How to survive the unsurvivable like being without a home
Rising waters just claimed every bit of who I am.
Flooding Waters Took It All
The smell is what hits you first when your flooded home is visited. It needed to be abandoned or else you’d be floating with all your stuff currently. The stench is repulsive and disguising stagnant water mixed with the black flow of your own toilets. Because water has to go somewhere and it’ll just back flow in a flooding situation.
I made five trips through waist deep, disgusting water to save things I needed. And to get supplies to survive at this vacant, second floor apartment that I’m sharing with a family of five.
It’s so surreal watching your entire life sink and float around your peripheral vision. I bend down on the floor, still soaked with water you don’t even want to know what’s in it.

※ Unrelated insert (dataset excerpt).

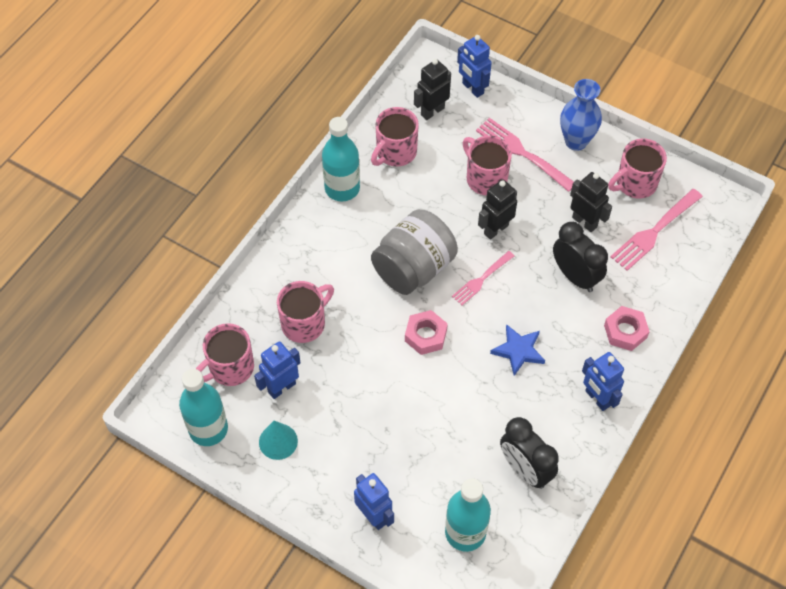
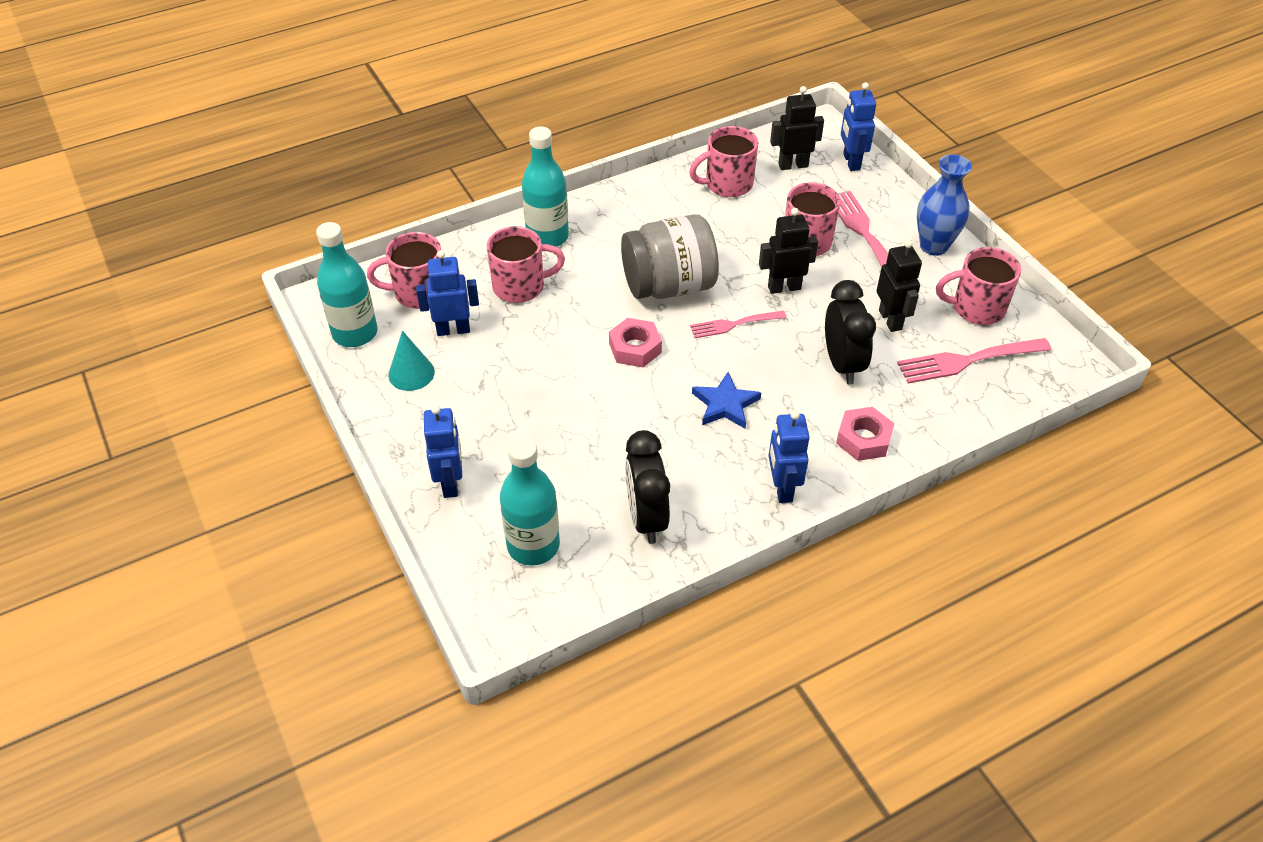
camera: 30 degrees right, 10 degrees down
(342, 188) = (649, 193): turquoise bottle -> turquoise bottle (547, 237)

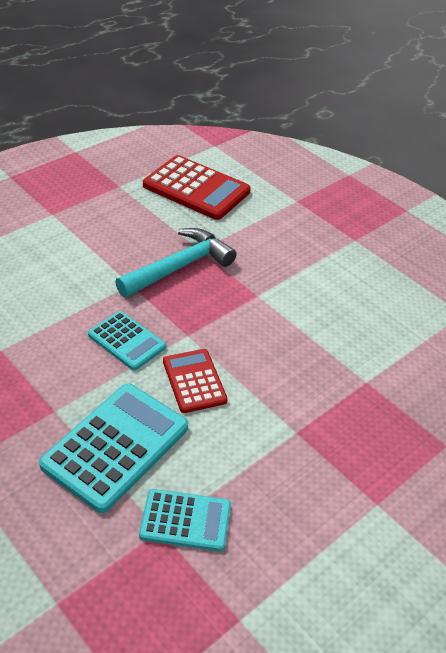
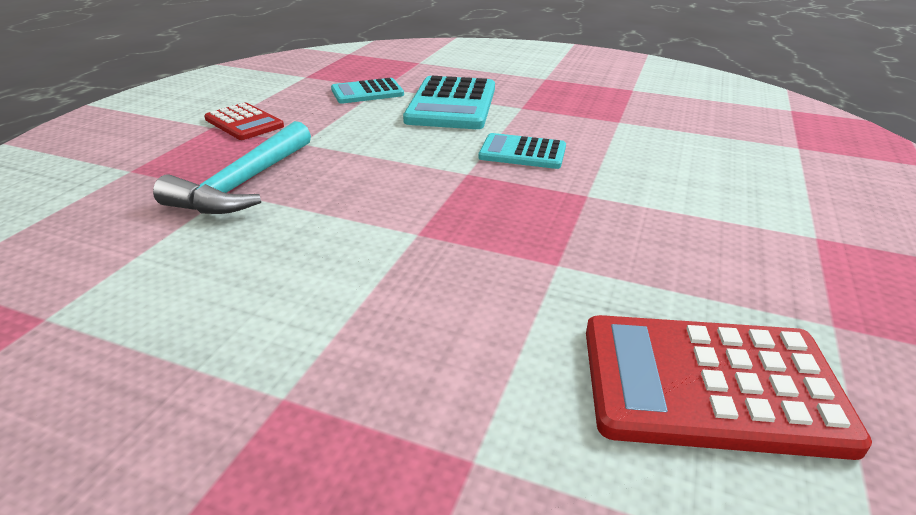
camera: 155 degrees right, 10 degrees down
(179, 267) = (556, 231): turquoise hammer -> turquoise hammer (243, 184)
(194, 381) = (425, 146): red calculator -> red calculator (244, 123)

I bend down and see three photo albums floating in this shit water.
“Fuck, fuck, fuck.”
A younger me smiles up from the photo albums. It’s me and my Dad together when I was little. I flip through and there’s others I don’t want to lose. They are all sopping wet, but covered in plastic because they’re in this album.
I hope they are salvageable. Memories encapsulated in time that I can never repeat again. Photos have always meant more to me than the newest electronic, or the newest car. They are imprisoned moments that I can reflect upon.
So much is gone. My life is literally floating and drenched. I don’t have a home right now. I don’t know where I’m going or what I’m doing.
I called up Renter’s Insurance. And they won’t cover shit since I don’t have flood insurance specifically. You gotta be for fuck kidding me?
This Has No End Right Now
This isn’t an inspirational post to say this taught me the things that matter in life. Though in an inadvertent, fucked up way, it has. I will rebuild. I will survive. But right now I don’t want to face all those drowning memories.
I don’t have a home, it’s submerged within dirty, overflowing water that claimed every piece of my life. I don’t know how to recover from this, only that I must in the end. My home right now is an apartment that is being shared with another family. I have a bedroom with scattered remains of my life that I was able to take with me.
No bed, my bed is a makeshift corner that has sheets stacked up. Because even sleeping on carpet just makes your body ache. I just hope for the power to keep going because that helps in keeping my breaking sanity in tact.
I don’t know how to restart. Only that I’m going to have to.